If you want to test out this model without going through the full process, we have a fully-functioning lead scoring model on Booklet.ai . We’ve posted all code, in the form of a Jupyter Notebook on GitHub.
This will be a technical tutorial that requires a bit of coding and data science understanding to get through. To get the most out of this, you should have at least a bit of exposure to:
- Python (we will stay within Jupyter notebooks the whole time)
- Machine Learning (we will use a Random Forest model)
- The command line (yes, it can be scary, but we just use a few simple commands)
- AWS (we can hold your hand through this one!)
Also, you should have a few things installed to make sure you can move quickly through the tutorial:
An AWS username with access through awscli (we will cover this below!)
Python 3 of some kind with a few packages:
pip install pandas
pip install mlflow
pip install scikit-learn
- Docker (pretty quick and easy to install here)
We’re going to touch on a lot of tools and ideas in a short amount of time. Before we dive right in, it’s important to take a step back to understand what’s happening here. There are a few tools that we will be using:
- Jupyter Notebook: A go-to for data scientists. Allows you to run python scripts in the form of a notebook and get results in-line.
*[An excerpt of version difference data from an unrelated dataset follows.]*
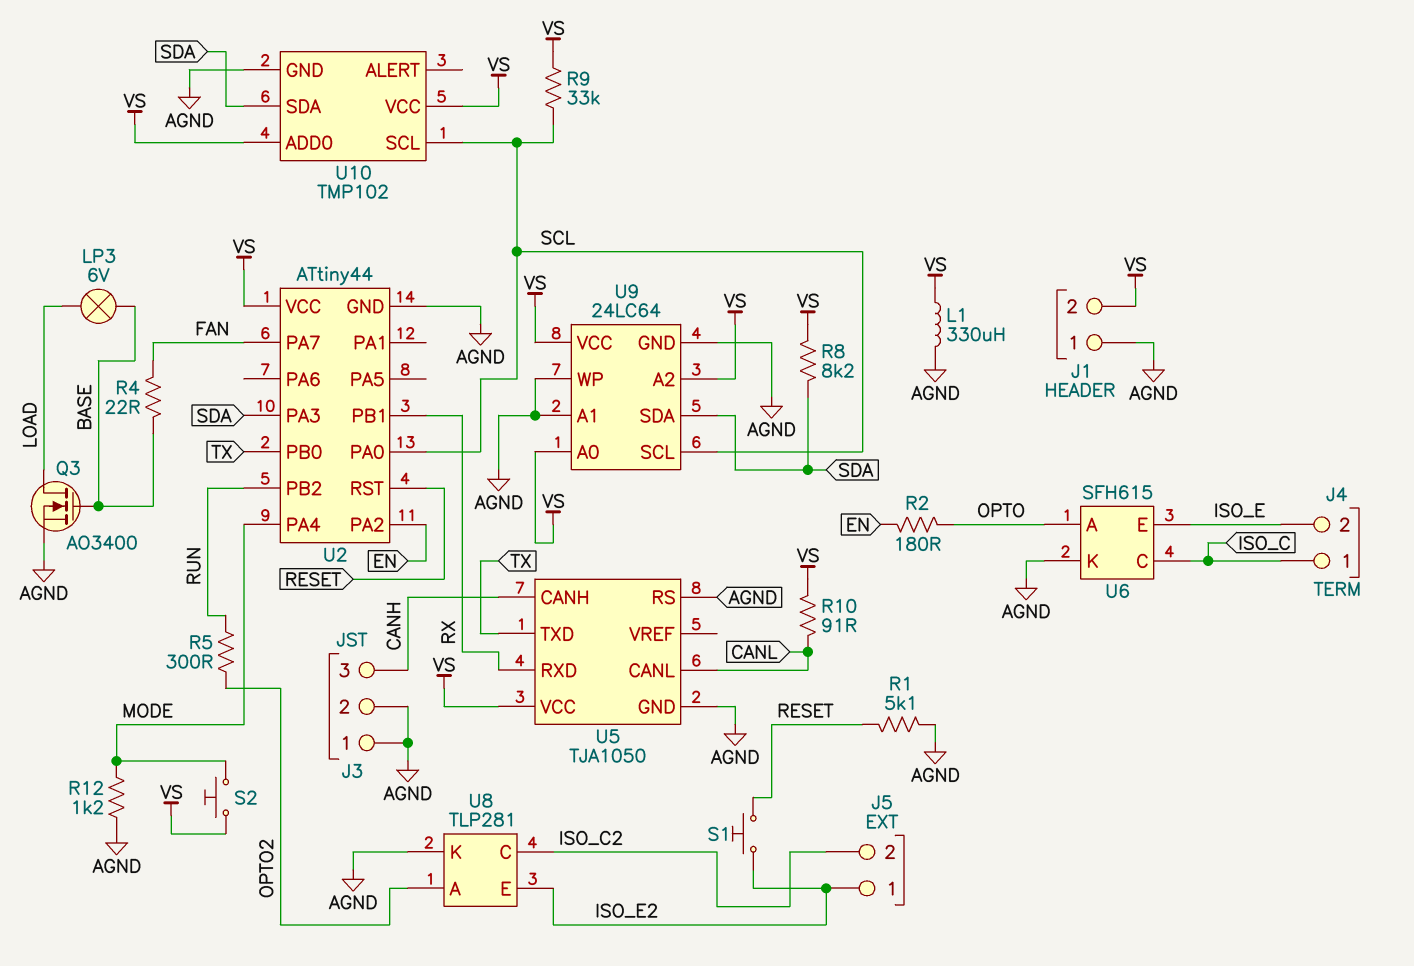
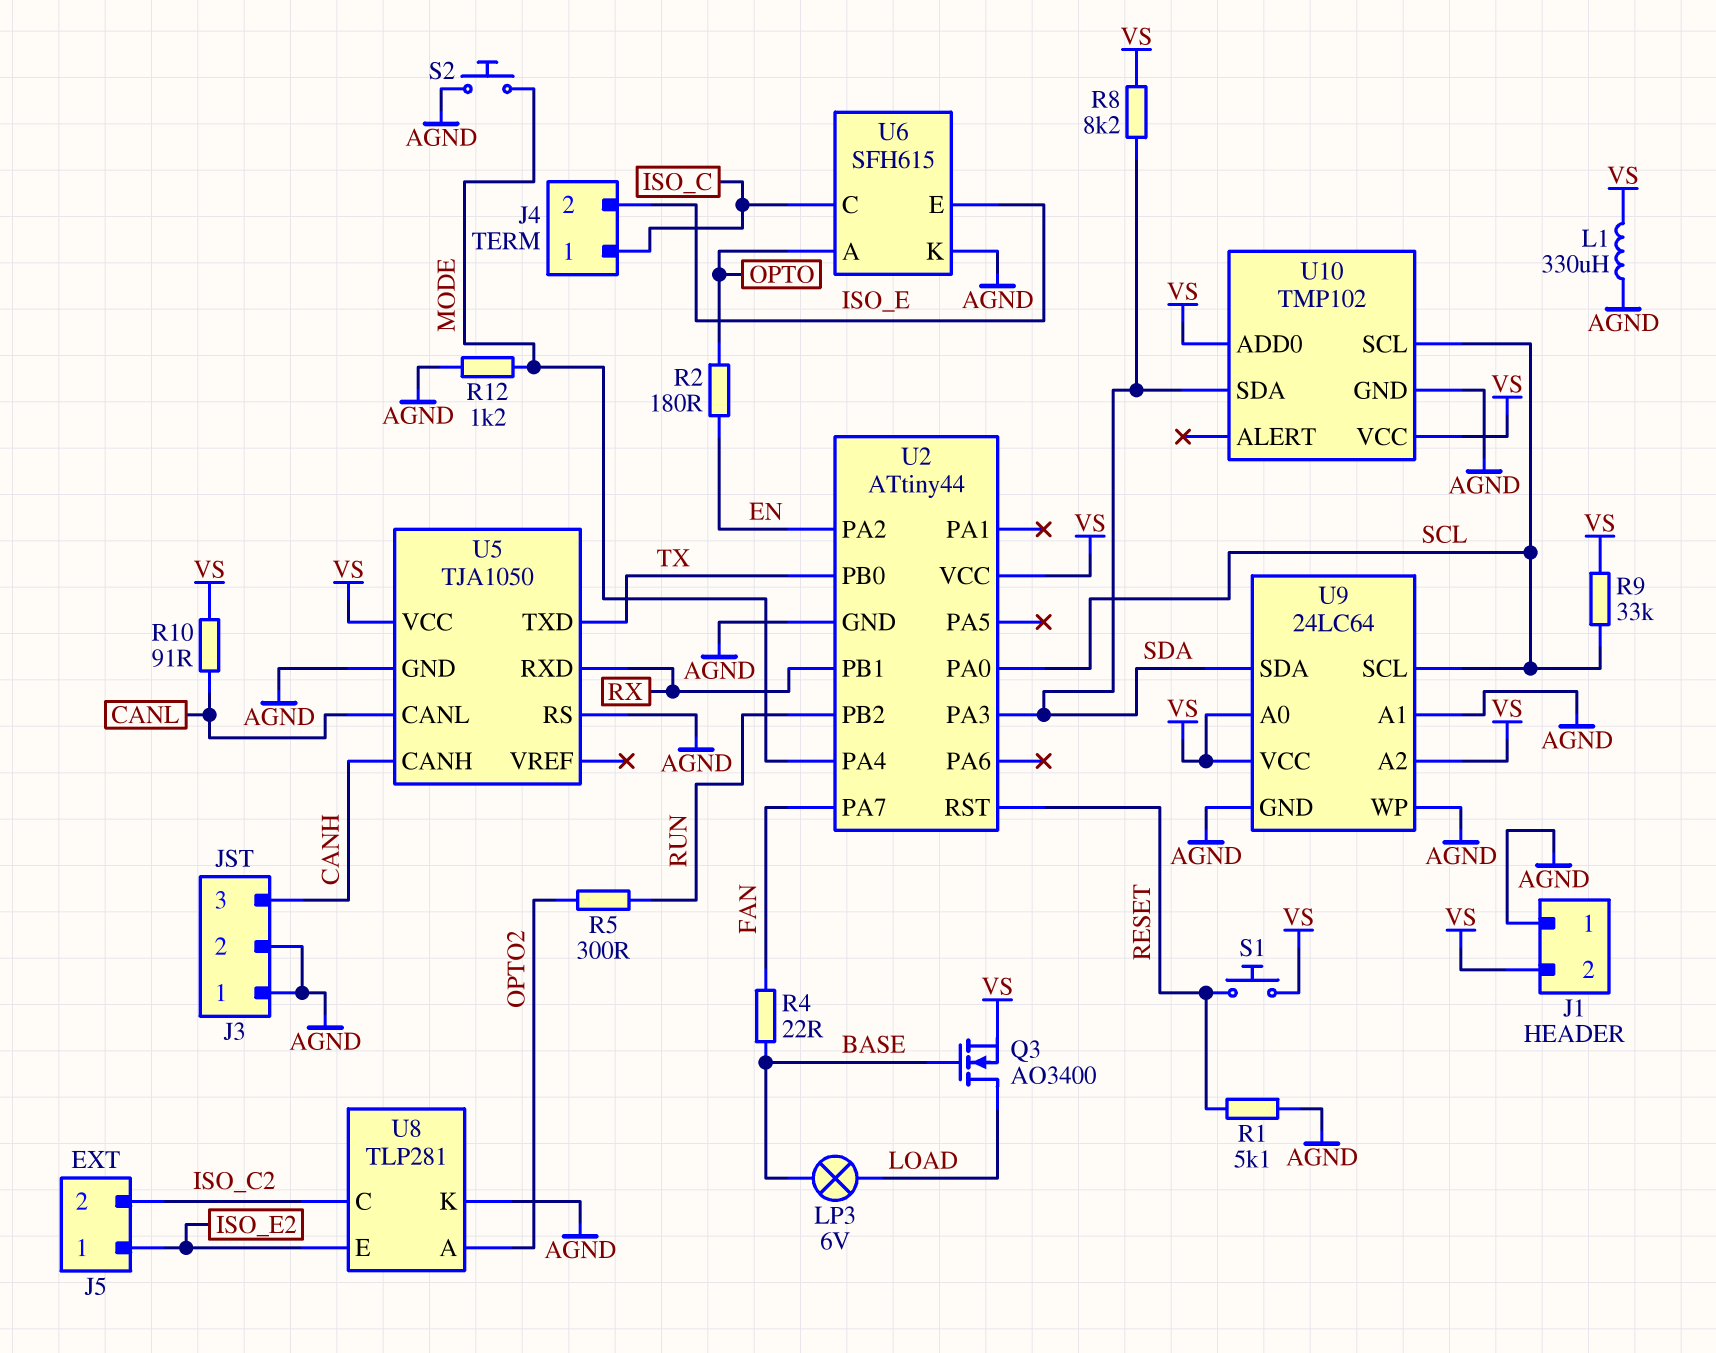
Q3: NMOS AO3400 (G BASE, D LOAD, S AGND) -> NMOS AO3400 (G BASE, D LOAD, S VS)
S1: button (ISO_E2, RESET) -> button (RESET, VS)
S2: button (MODE, VS) -> button (AGND, MODE)

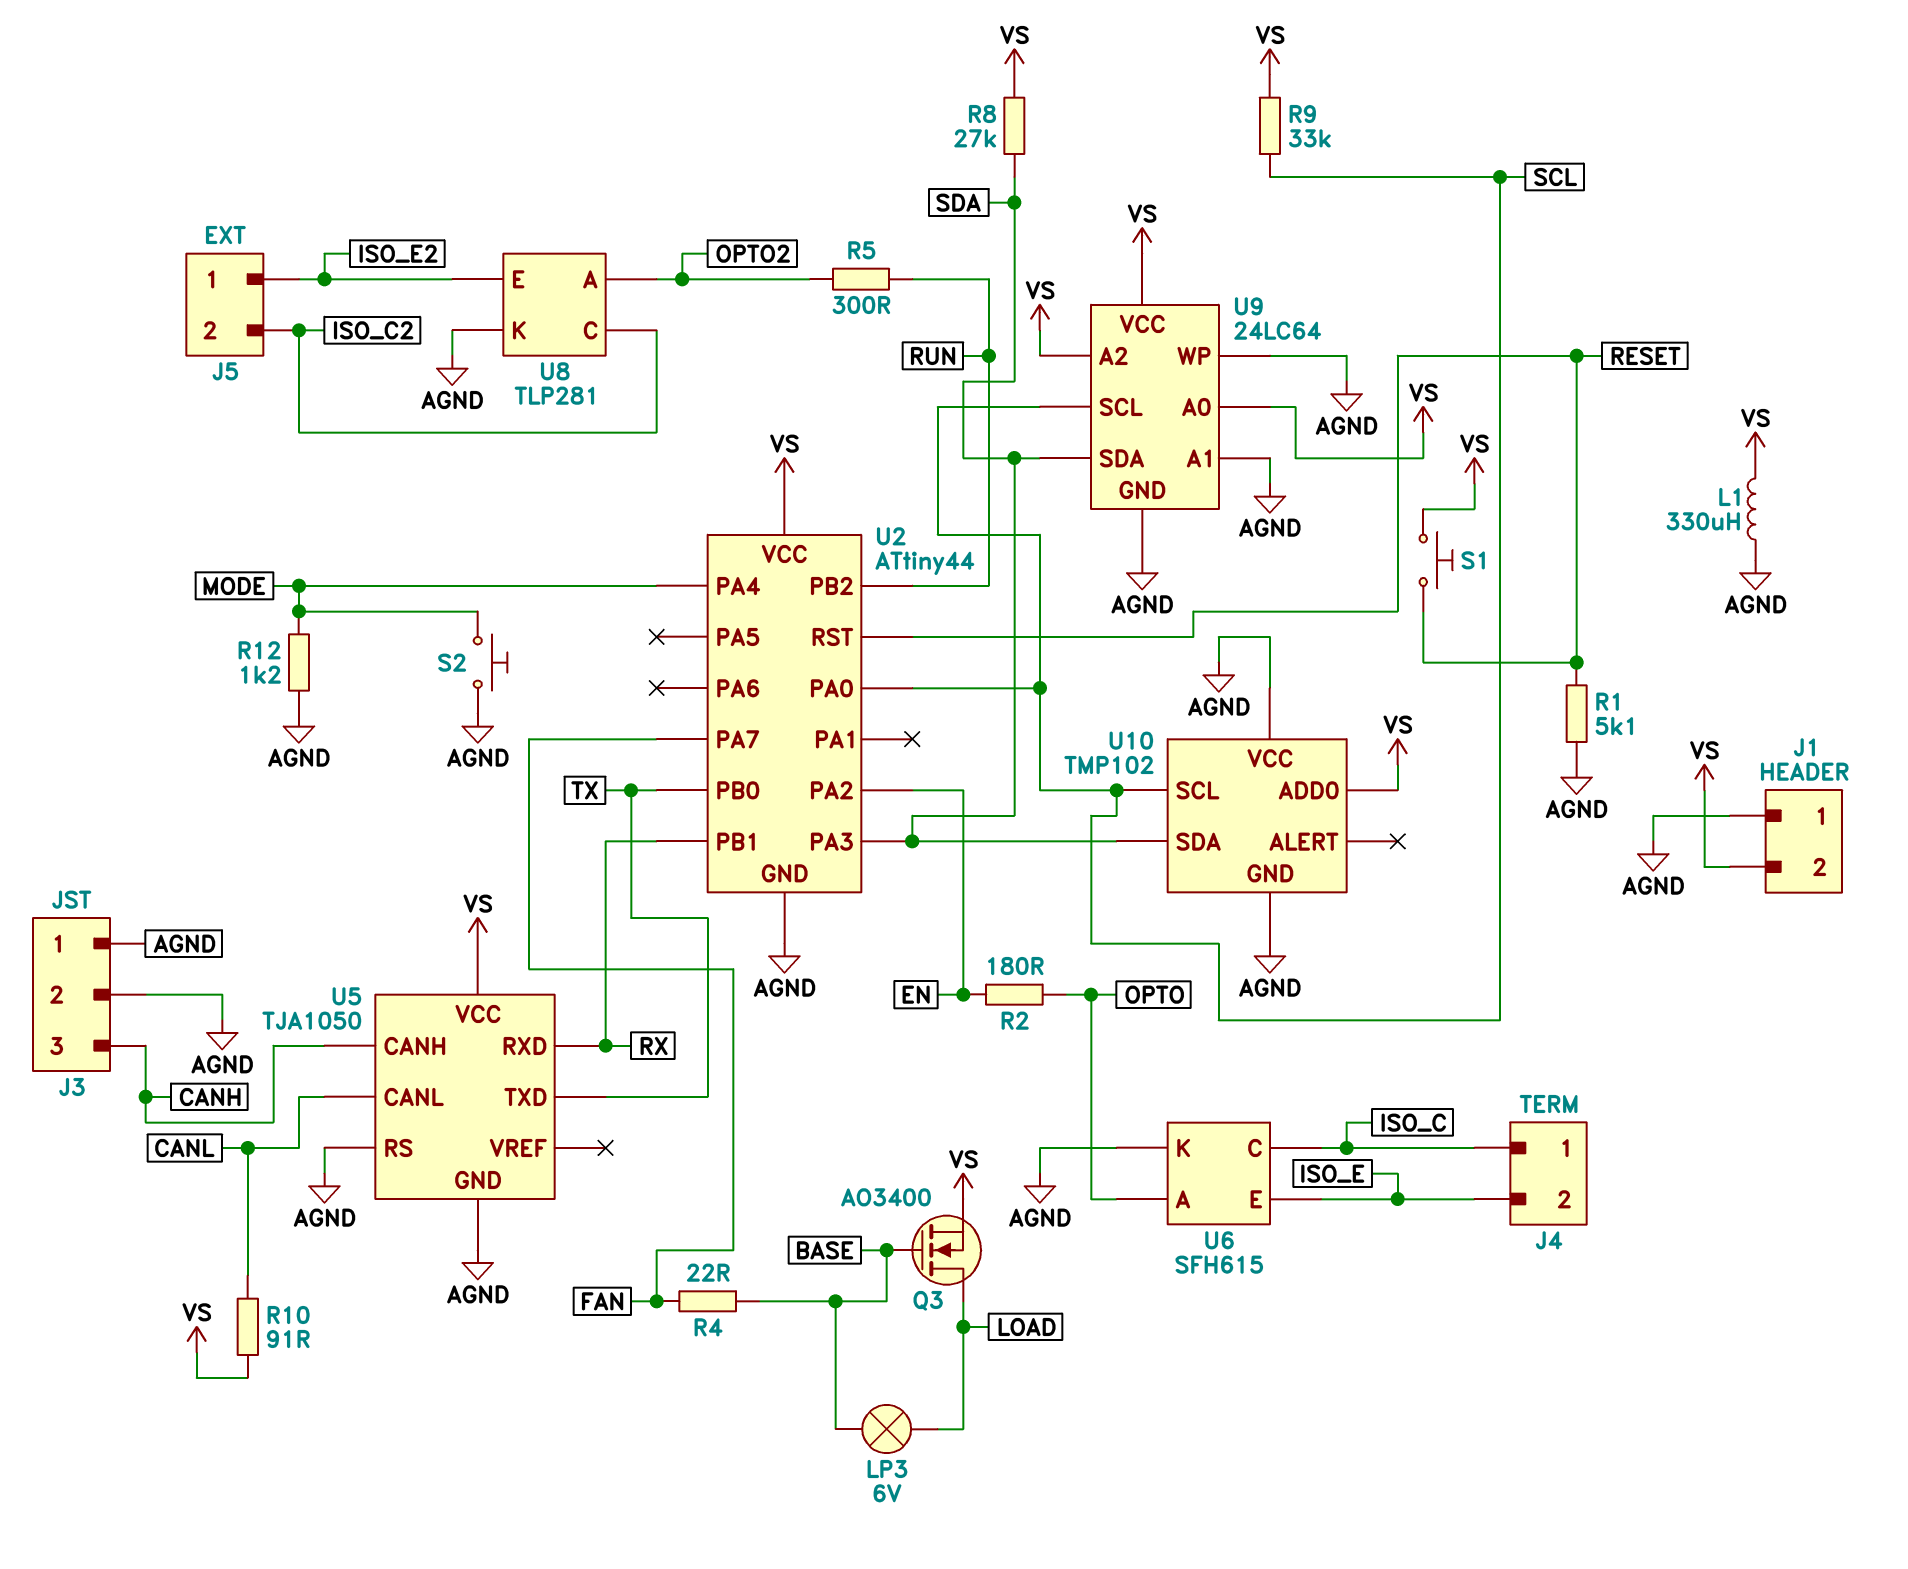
R8: 8.2k (SDA, VS) -> 27k (SDA, VS)
U10 pin VCC: VS -> AGND

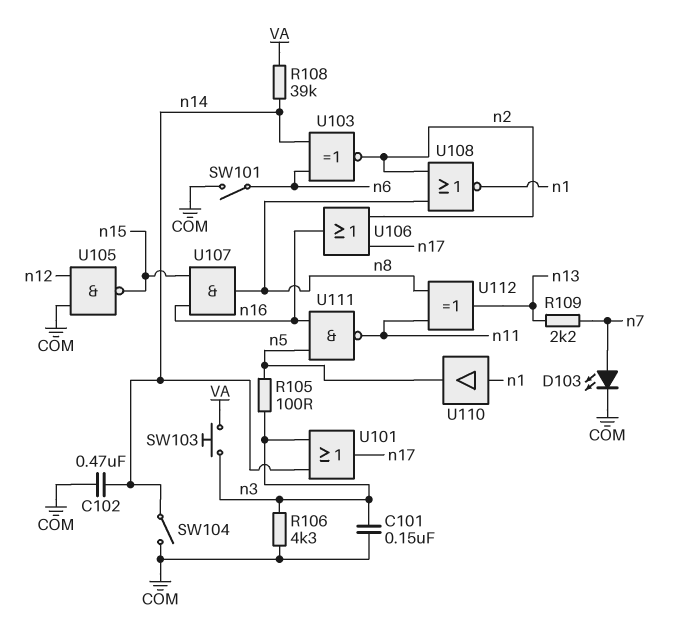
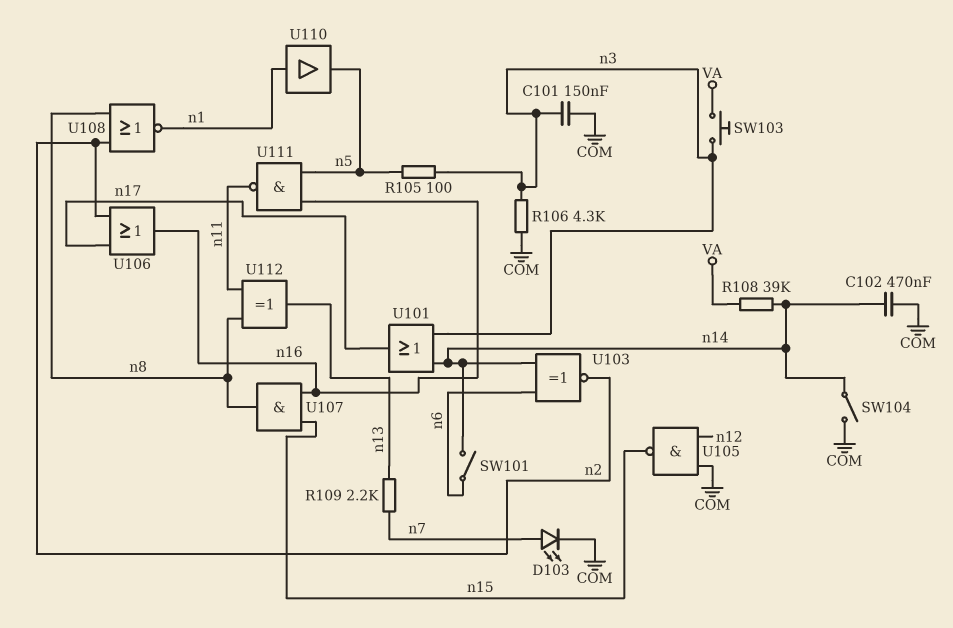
SW101: switch (COM, n6) -> switch (n6, n14)

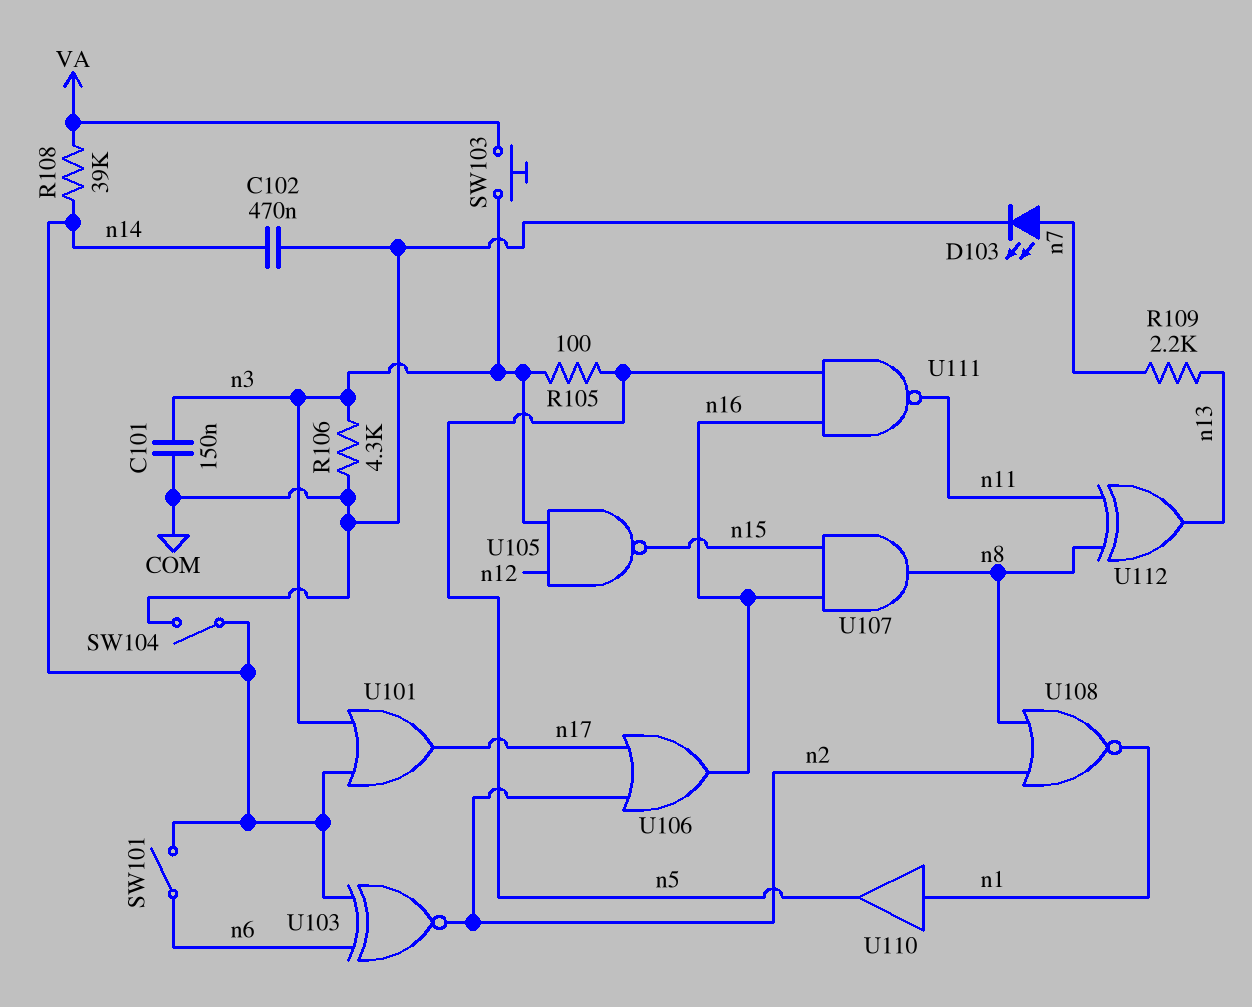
U105: NAND (in COM, in n12, out n15) -> NAND (in n3, in n12, out n15)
- MLflow: An open source model management system.
- Sagemaker: A full-stack machine learning platform from AWS.
- Booklet.ai: A model testing and integration system.
- Intercom: A customer messaging platform that is commonly used by customer service and sales teams to manage customer relationships.
Here is a diagram that outlines how these different tools are used:
At the highest level, we will use a Jupyter notebook to pull leads data and train a model. Next, we will send that model to MLflow to keep track of the model version. Then, we will send both a docker container and the model into AWS Sagemaker to deploy the model. Finally, we will use Booklet to put that model to use and start piping lead scores into Intercom.
Now that we got that out of the way, let’s get started!
First, we need to access data about our leads. This data should have two types of information:
(A) The response variable: Whether or not the lead converted into a paying customer
(B) The features: Details about each lead that will help us the response variable
For this exercise, we are going to use an example leads dataset from Kaggle. This dataset provides a large list of simulated leads for a company called X Education, which sells online courses. We have a variety of features for each lead as well as whether or not that lead converted into a paying customer. Thanks Ashish for providing this dataset and for the awesome analysis on Kaggle.
To import this data, simply read the leads_cleaned dataset into Pandas. If you are reading this data from a database instead, replace this with pd.read_sql_query instead.
Next, we want to pick out a few columns that matter to us. To do that, we will create lists of columns that fit into different categories: numeric, categorical, and the response variable. This will make the processing and cleaning processing easier.
From here, we can create our train/test datasets that will be used for training:
Now that we have a test dataset, let’s go ahead and create a scaler for our numeric variables. It is important to only run this on the training dataset so that we don’t “leak” any information about the test set.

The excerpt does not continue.